The cases would be the first test of the Irish plan to share the 70 billion-euro ($103.7 billion) cost of bailing out financial system with bondholders.
The two cases are “entirely unfounded” and the government remains “fully committed” to burden sharing with subordinated bondholders, Finance Minister
Michael Noonan said on April 22. Noonan has said he expects the bank to discount bonds by as much as 80 percent.
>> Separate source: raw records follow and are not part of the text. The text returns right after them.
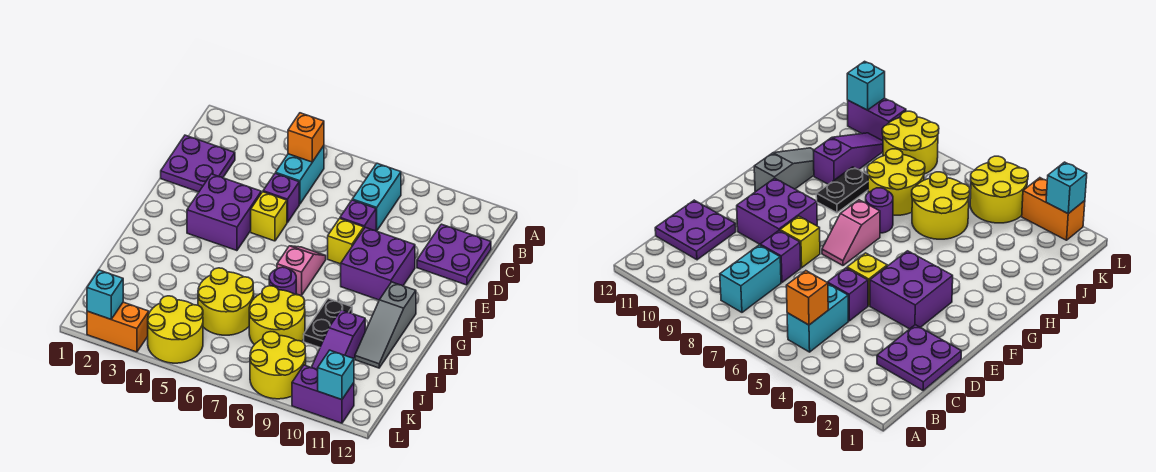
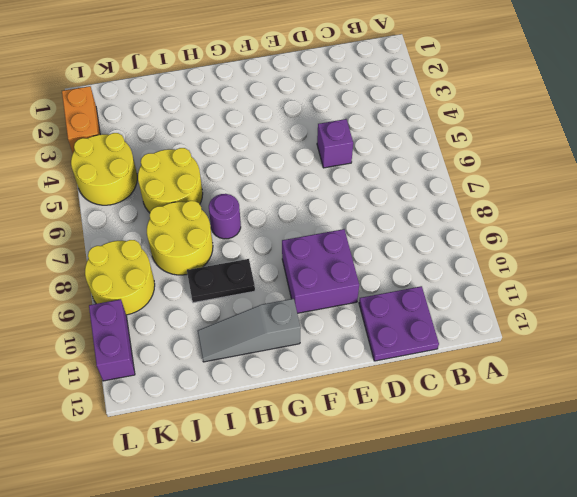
none -> cyan brick B5:C5 level 1
none -> cyan brick B8:C8 level 1
none -> purple plate C1:D2 level 1

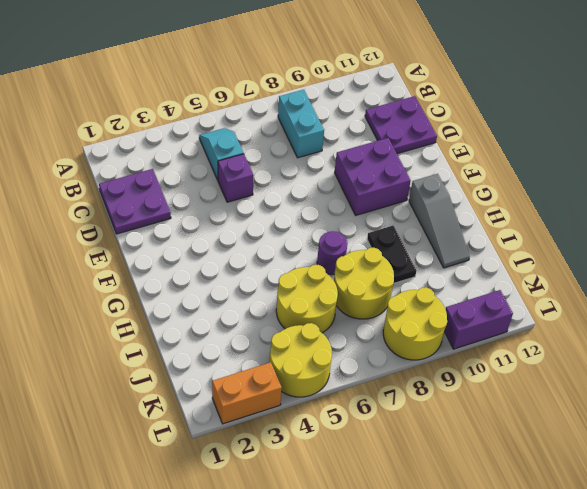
cyan slope B5:C5 level 1 top C -> cyan brick B5:C5 level 1
none -> purple brick D8 level 1
none -> purple brick E3:F4 level 1
none -> yellow brick E5 level 1

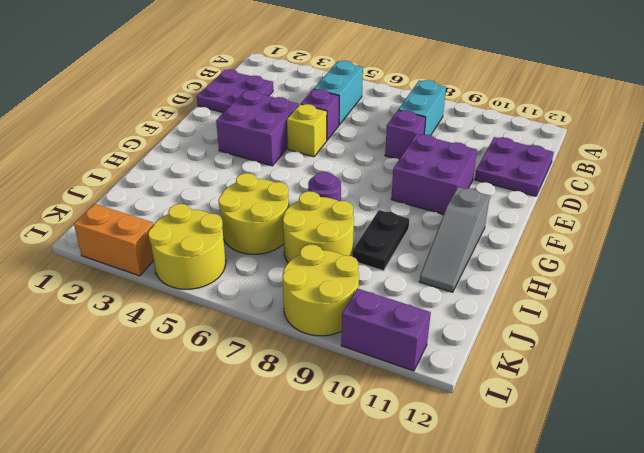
none -> yellow brick E8 level 1
none -> pink slope F7:G7 level 1 top G
none -> purple slope I10:K10 level 1 top I

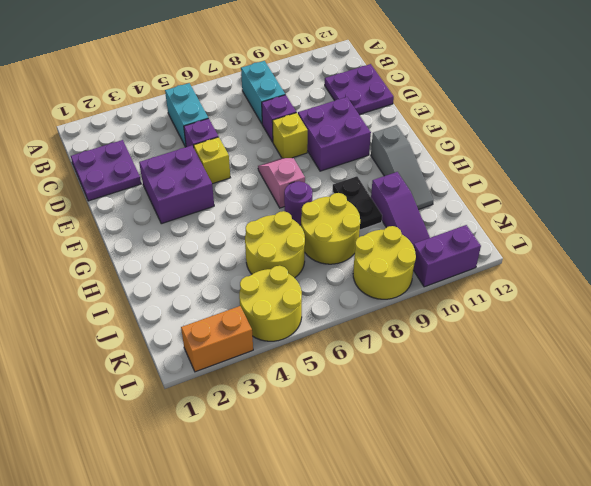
none -> orange brick B5 level 2
none -> cyan brick L2 level 2
none -> cyan brick L11 level 2

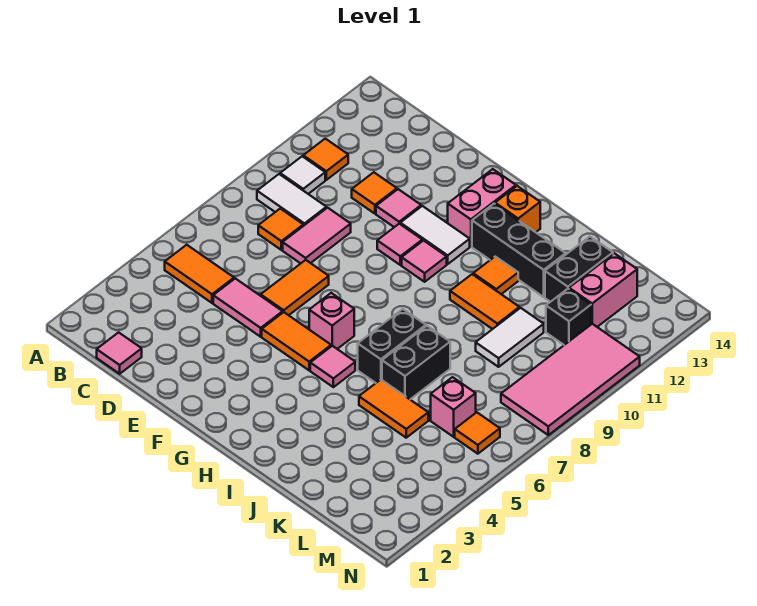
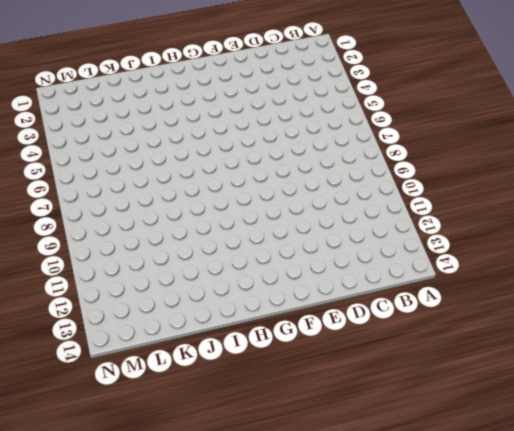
none -> orange tile B5:C5 level 1
none -> white tile B9:C9 level 1
none -> white tile B10 level 1
none -> orange tile B11 level 1

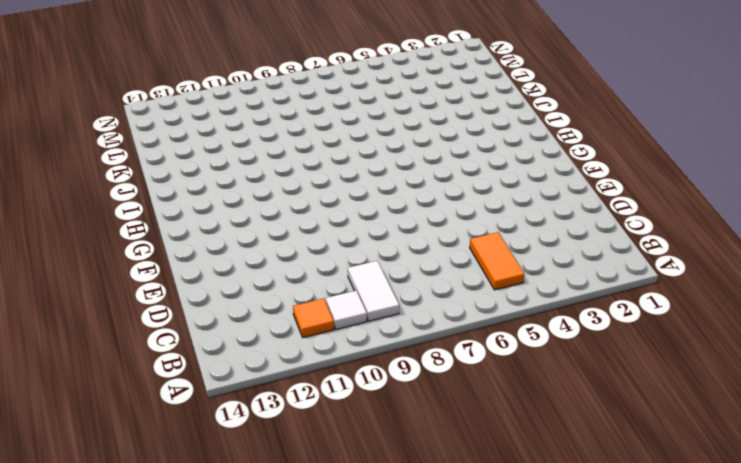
none -> pink tile C1 level 1
none -> orange tile C8 level 1
none -> pink tile D5:E5 level 1
none -> pink tile D8:D9 level 1

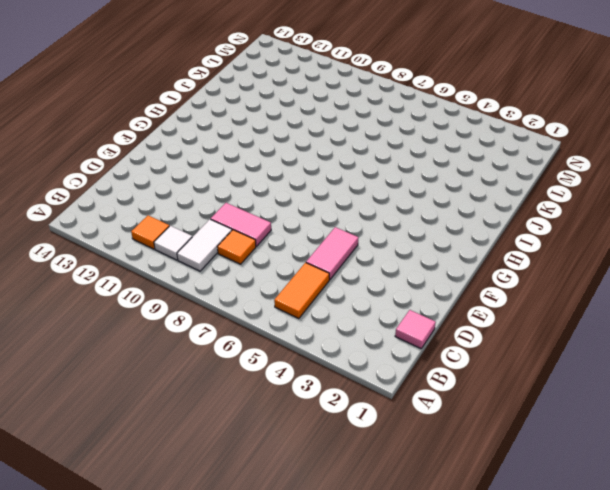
none -> orange tile D11 level 1
none -> orange tile E6:E7 level 1
none -> pink tile E11 level 1
none -> orange tile F5:G5 level 1

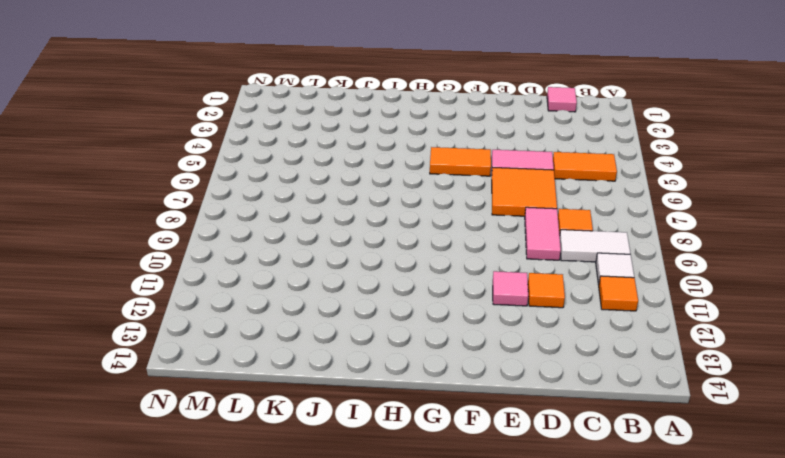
orange tile D6:E7 level 1 -> orange tile E6:E7 level 1
none -> pink tile F10 level 1
none -> white tile F11:G11 level 1
none -> pink brick G6 level 1
none -> pink tile G10 level 1

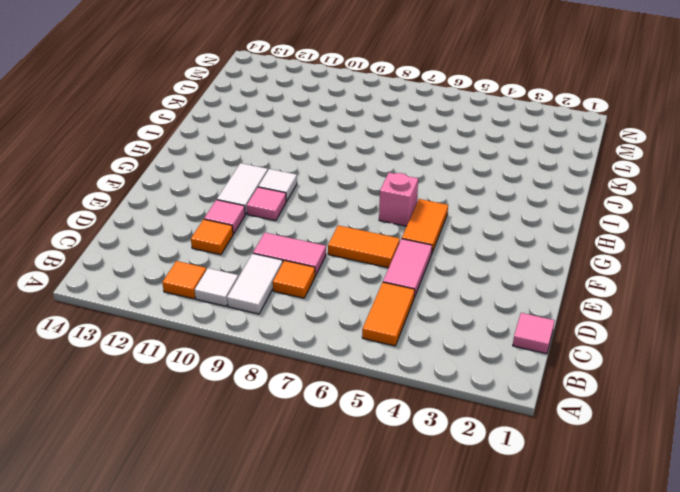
white tile G10 level 1 -> pink tile G10 level 1
none -> pink brick G12:G13 level 1
none -> pink tile H5 level 1
none -> black brick H12:J12 level 1
none -> orange brick H13 level 1

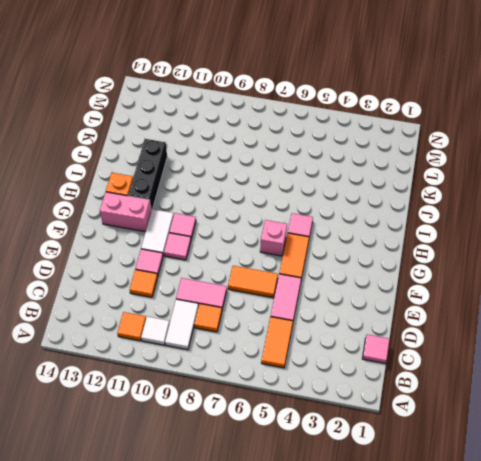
none -> black brick I6:I7 level 1
none -> orange tile I10:J10 level 1
none -> orange tile I11 level 1
none -> orange tile J5:K5 level 1

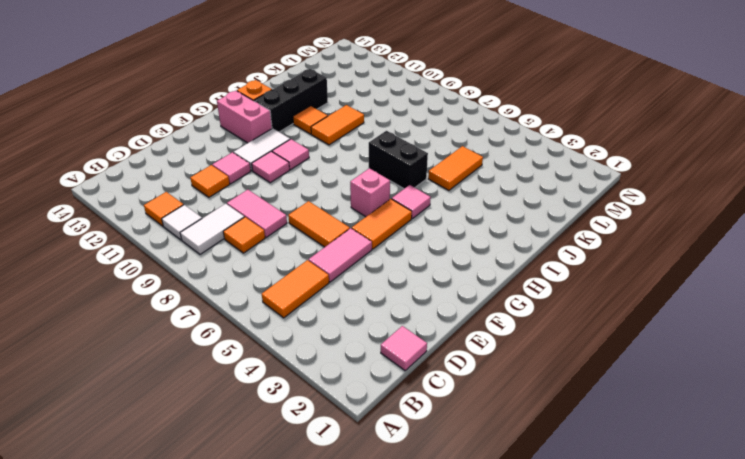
none -> black brick J6:J7 level 1
none -> white tile K9:K10 level 1
none -> black brick K12:K13 level 1
none -> pink brick L6 level 1

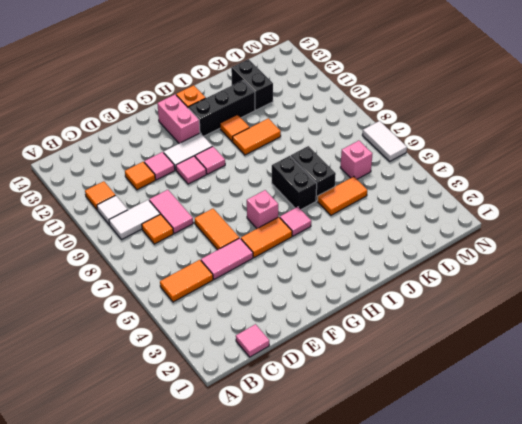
white tile N6:N7 level 1 -> white tile K9:K10 level 1
none -> black brick L11 level 1
none -> pink brick L12:L13 level 1
none -> orange tile M6 level 1
none -> pink tile M8:N11 level 1

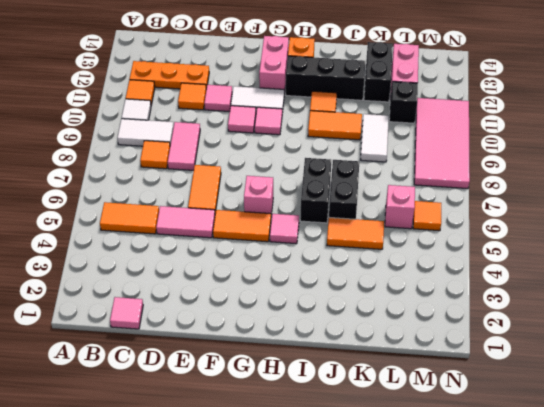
orange plate B12:D12 level 1 -> none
On April 14, the government won an order from the
High Court in Dublin allowing Noonan to change the terms of Allied Irish debt, using bank laws introduced last year in the wake of Ireland’s financial collapse. The Irish state has already poured 7.2 billion euros into the bank, which needs another 13.3 billion euros in capital, according to stress tests.
Court Ruling
The judgment makes the payment of interest on some debt optional and lifts restrictions on buybacks or redemptions of some junior bonds. The same day, Noonan
said the Dublin-based bank will seek to buy back debt, allowing bondholders “voluntarily exit” their investments.
If that isn’t successful, the
government will take “whatever other action is necessary to ensure appropriate burden sharing,” Noonan said in a statement on April 14.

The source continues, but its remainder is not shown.